One should be aware of some specific details when benchmarking GNU/Linux systems, as compared to benchmarking on other OS's.
GNU/Linux is a multitasking, multiuser system. So, obviously system load will skew results. On the other hand, this may be exactly the behavior that we want to test: how will a GNU/Linux system perform under heavy use? There is no simple answer to this question. Again, careful data gathering and analysis may reveal interesting opportunities for GNU/Linux improvement.
Note that system load particularly affects latencies, so one should be very careful about the conceptual differences between latency and throughput.
Just a short example, provided by Jeremy Chatfield ( Xi Graphics : some X servers will freeze for various seconds under heavy load, resulting in mouse movements that can become quite jerky. This behavior is totally undesirable, and yet it is not measured by any X server benchmarking tool available.
Also, in a multiuser, multitasking system, the time function reports various items that must be analyzed separately: CPU time vs system time vs elapsed time (mentionned in article II). So, for a CPU benchmark, we should use CPU time, since the time spent during I/O or system functions is irrelevant. In the case of a system benchmark, it is probable that we will try to write a benchmark that spends most of its time in the kernel, so we will use system time. On the other hand, for our Linux kernel 2.0.0 compilation benchmark, we used elapsed time. There is no general rule to be followed here, one must use one's good sense.
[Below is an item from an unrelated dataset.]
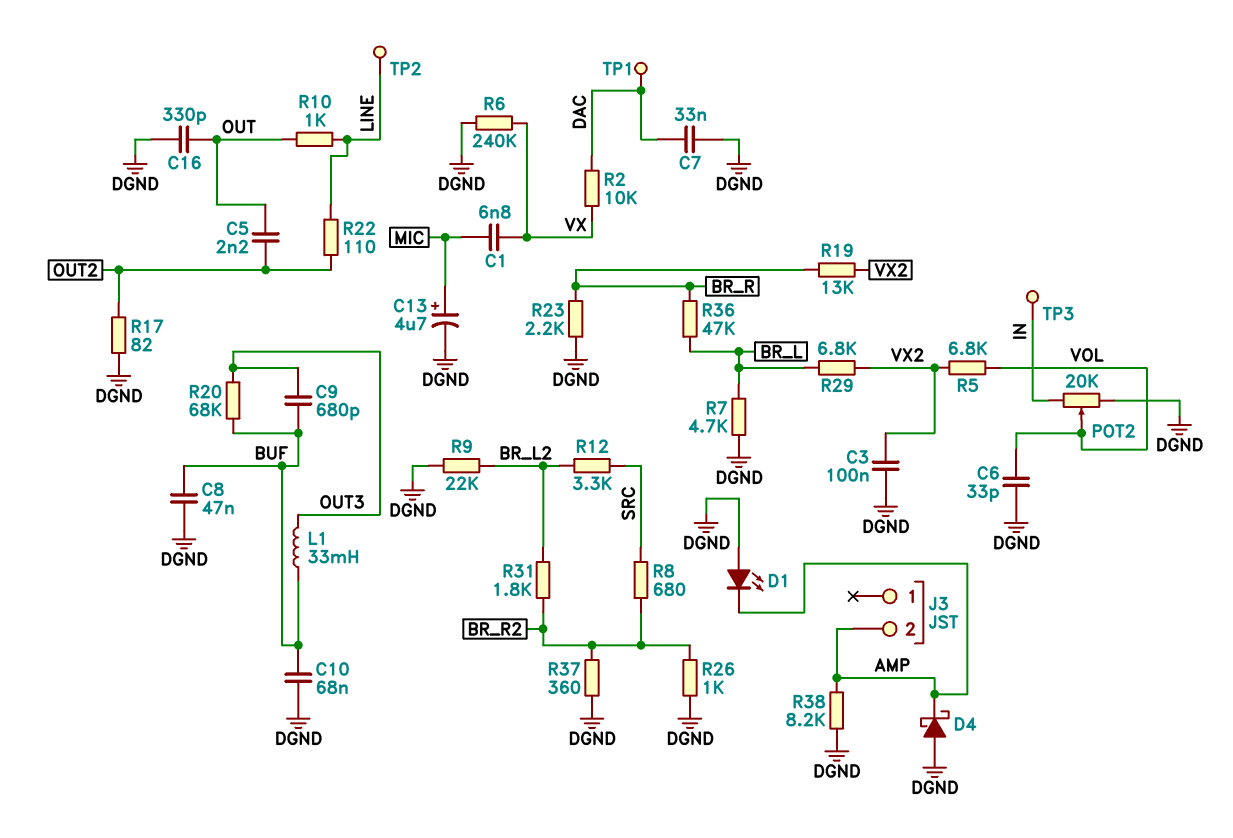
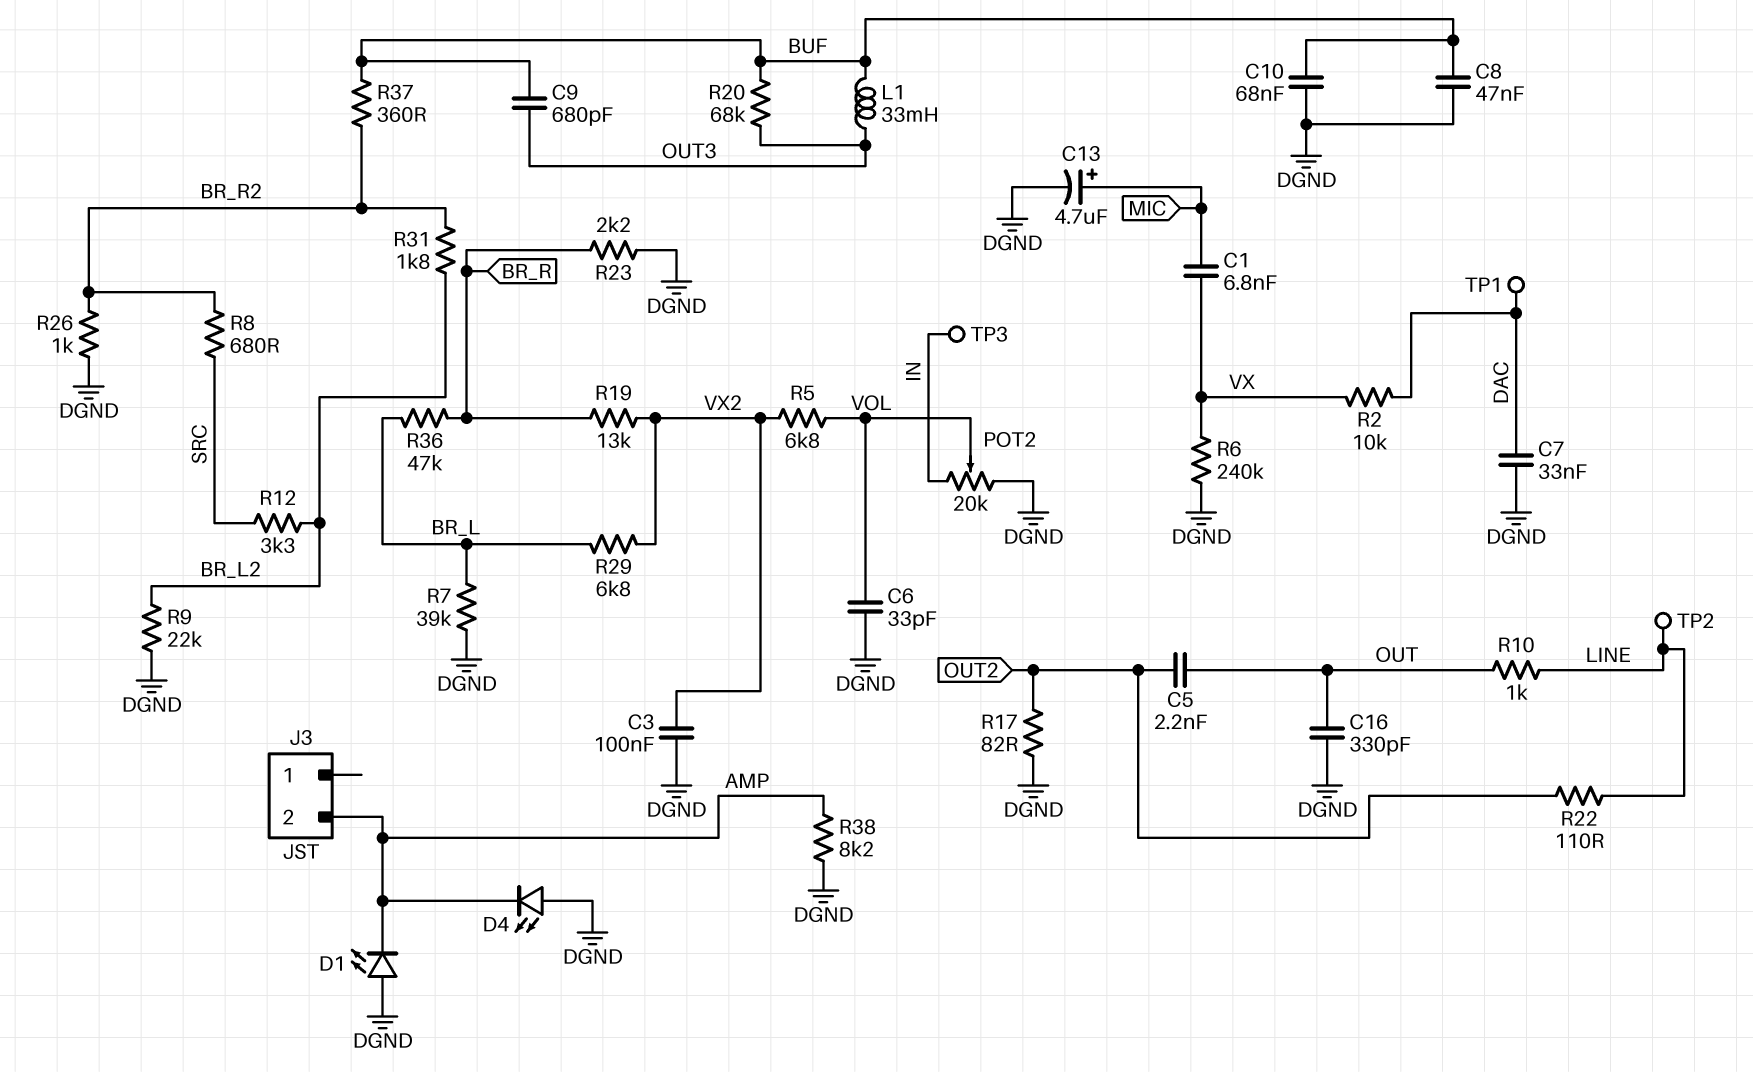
D4: schottky (A DGND, K AMP) -> LED (A DGND, K AMP)
R7: 4.7k (BR_L, DGND) -> 39k (BR_L, DGND)
R37: 360 (BR_R2, DGND) -> 360 (BR_R2, BUF)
Some caveats also apply to NFS benchmarks. The present Linux NFS implementation runs in user space, not in kernel space as in BSD Unices. Similarly, comparing the performance of Linux as a router against dedicated hardware would be an example of comparing Apples and Oranges. Even though Linux networking performance is very good, particularly with some DMA bus mastering Ethernet controllers/drivers, it cannot possibly be compared to dedicated routing hardware.